Cela va de soi. Un corps ne peut se trouver que dans un seul lieu, en un seul temps. Einstein l’a prouvé. La réalité était une chose à tout jamais froide, à tout jamais solitaire.

Aomamé désigna la stéréo.

« Le son était très bon. »

Le chauffeur approuva.

« Vous aviez dit que le nom du compositeur était qui, déjà… ?

–– Janáček.

–– Janáček », fit en retour le chauffeur.

Comme s’il apprenait par cœur un mot de passe important. Puis il tira le levier qui ouvrait automatiquement la porte passager.

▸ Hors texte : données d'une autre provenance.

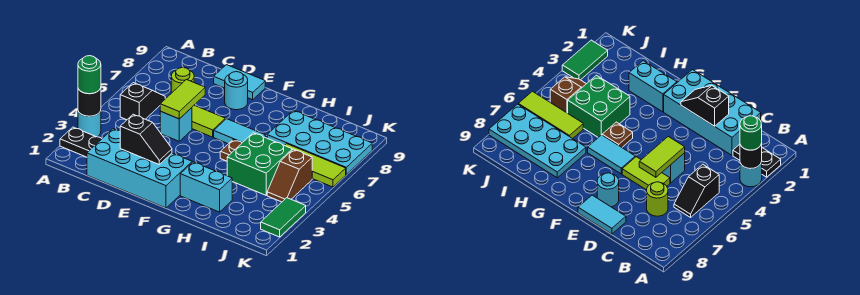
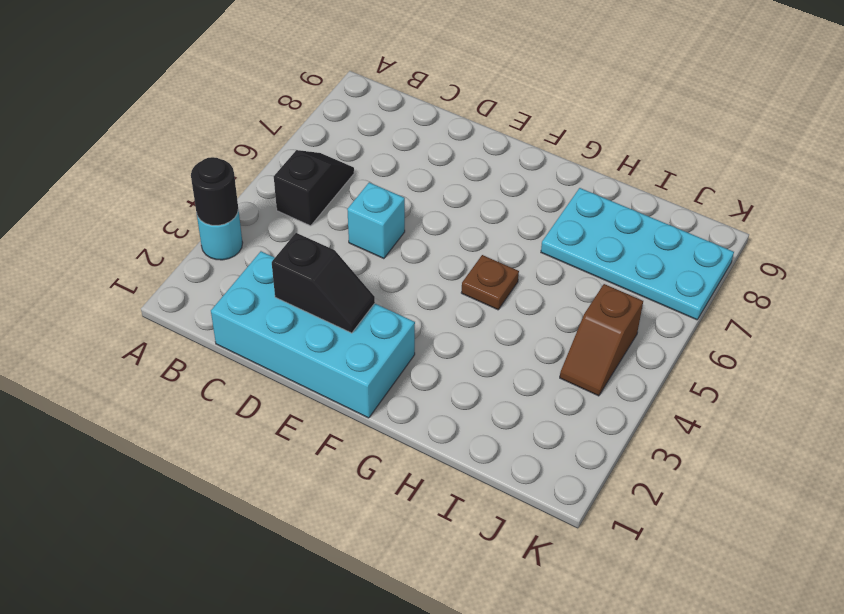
none -> black plate A2:B2 level 1
none -> lime round brick C7 level 1
none -> lime tile D6:E6 level 1

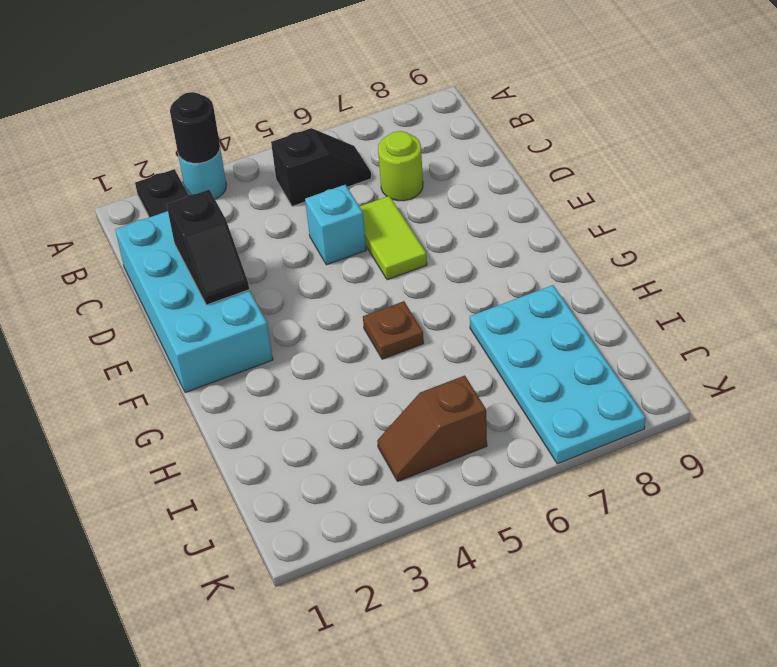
none -> cyan tile D9:E9 level 1
none -> cyan round brick E8 level 1
none -> cyan tile F6:G6 level 1

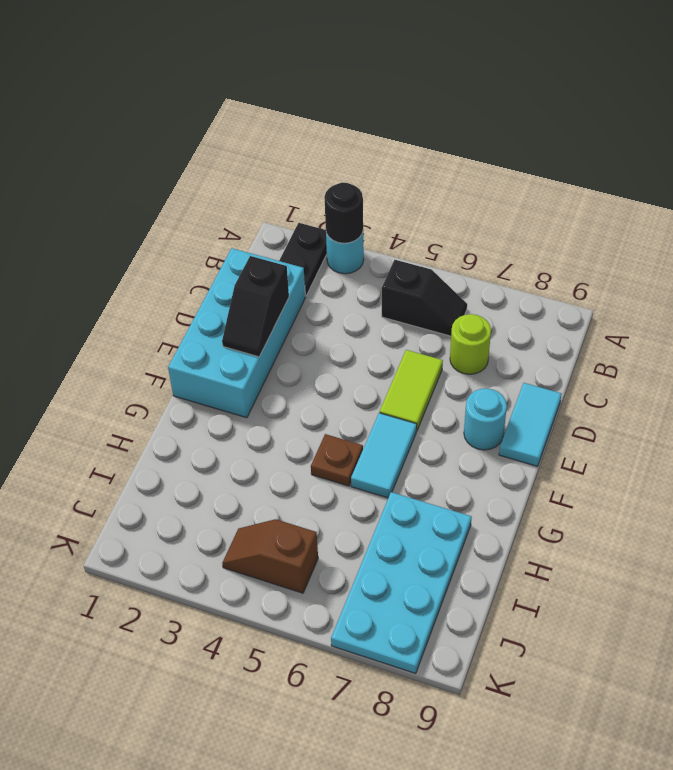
none -> cyan brick D5 level 1
none -> cyan brick G2:H2 level 1
none -> green brick H4:I5 level 1

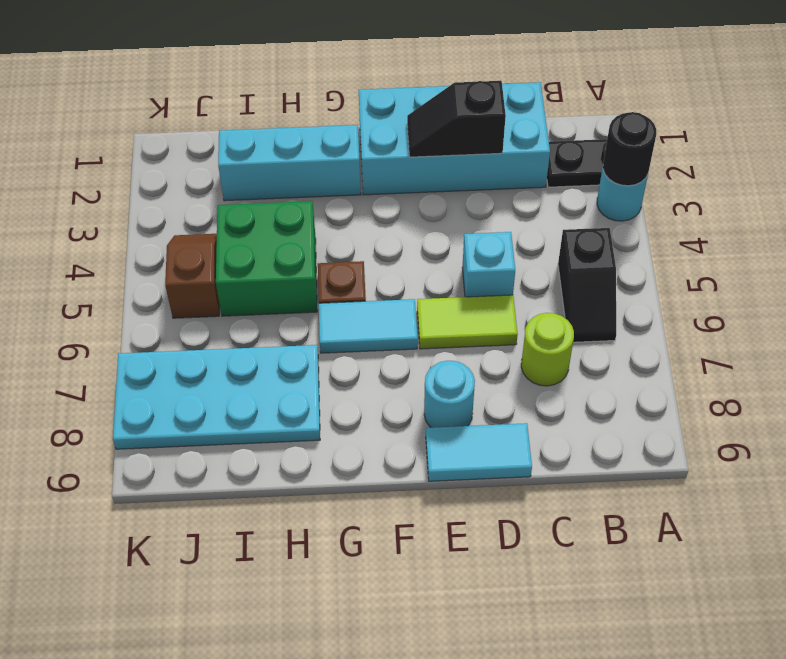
cyan brick G2:I2 level 1 -> cyan brick G2:H2 level 1
none -> lime tile I6:K6 level 1
none -> green tile K2:K3 level 1
none -> lime tile D5:D6 level 2

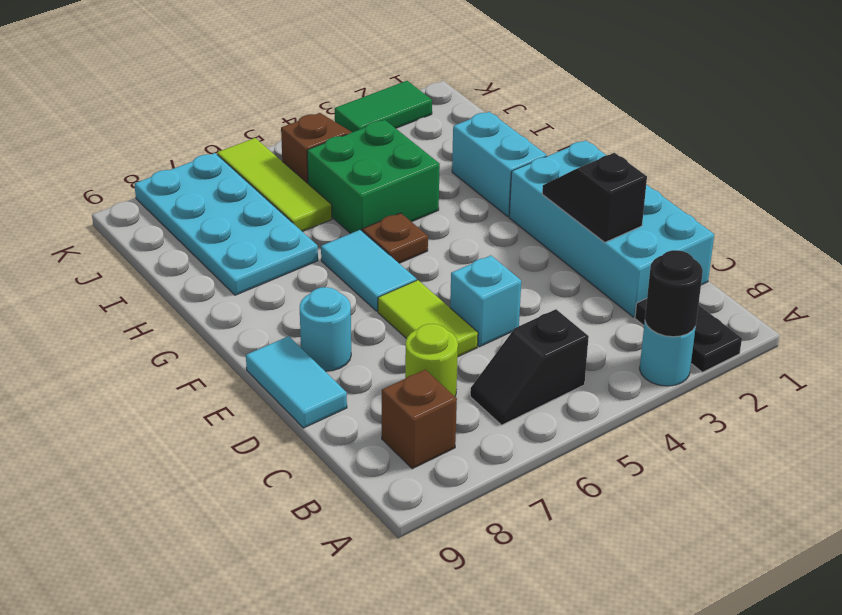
brown brick B8 level 1 -> none
none -> lime tile D5:D6 level 2
none -> green round brick A3 level 3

(Haruki Murakami, 1Q84, Livre 1, page 23)

 

*****

 

Elle ne m’entendit pas l’implorer d’être prudente. Elle quitta le taxi en plein embouteillage, sous une soudaine pluie torrentielle tombée de nulle part alors qu’on roulait au ralenti sur le plus grand périphérique du pays envahi de véhicules, à une heure de pointe. Anxieusement, je la suivis des yeux tantôt dans mon rétro, tantôt par la vitre latérale. Je croisai le regard incrédule d’une fillette, harnachée dans son siège de protection, qui se penchait pour l’admirer en train de slalomer entre les files de voitures – les unes en mouvement, les autres à l’arrêt. Elle s’approcha de l’escalier de service, se déchaussa de ses escarpins luxueux, enjamba gracieusement le portillon d’accès frappé d’un grand signe Interdit et entama la descente du colimaçon à reculons, sac en bandoulière pour s’évaporer dans une tornade de pluie la faisant disparaître de ma vue. Il fallait avancer, je n’avais pas d’autre issue alors que résonnaient encore dans les haut-parleurs, les derniers applaudissements du concert. Je ne devais surtout pas oublier le nom du compositeur. Elle me l’avait répété deux fois.

 

De retour chez moi, je me précipitai sur mon computer pour réécouter en boucle la musique de mon étrange passagère, celle que j’appellerai plus tard la fille du rétroviseur. Elle avait juste prononcé « Janáček ». Je me souvenais de ses mots laconiques mais pas de son timbre vocal. Elle aimait ce concert, le son de l’enceinte, et avait juste esquissé un vague signe négatif de la tête quand je lui avais proposé de changer de chaîne. Impossible non plus de me souvenir de sa silhouette et encore moins de son visage sous la masse de ses cheveux noirs dégoulinants. Me revenait seulement une impression fugace de tableau de Modigliani et l’image envahissante de ses chaussures, d’élégantes chaussures à talons trop hauts pour sa taille, de marque Jourdan, ruisselantes dans le torrent qui s’était formé à ses pieds quand elle s’était penchée au km 1084 à la portière en indiquant :

« La gare de Yokohama, s’il vous plaît. »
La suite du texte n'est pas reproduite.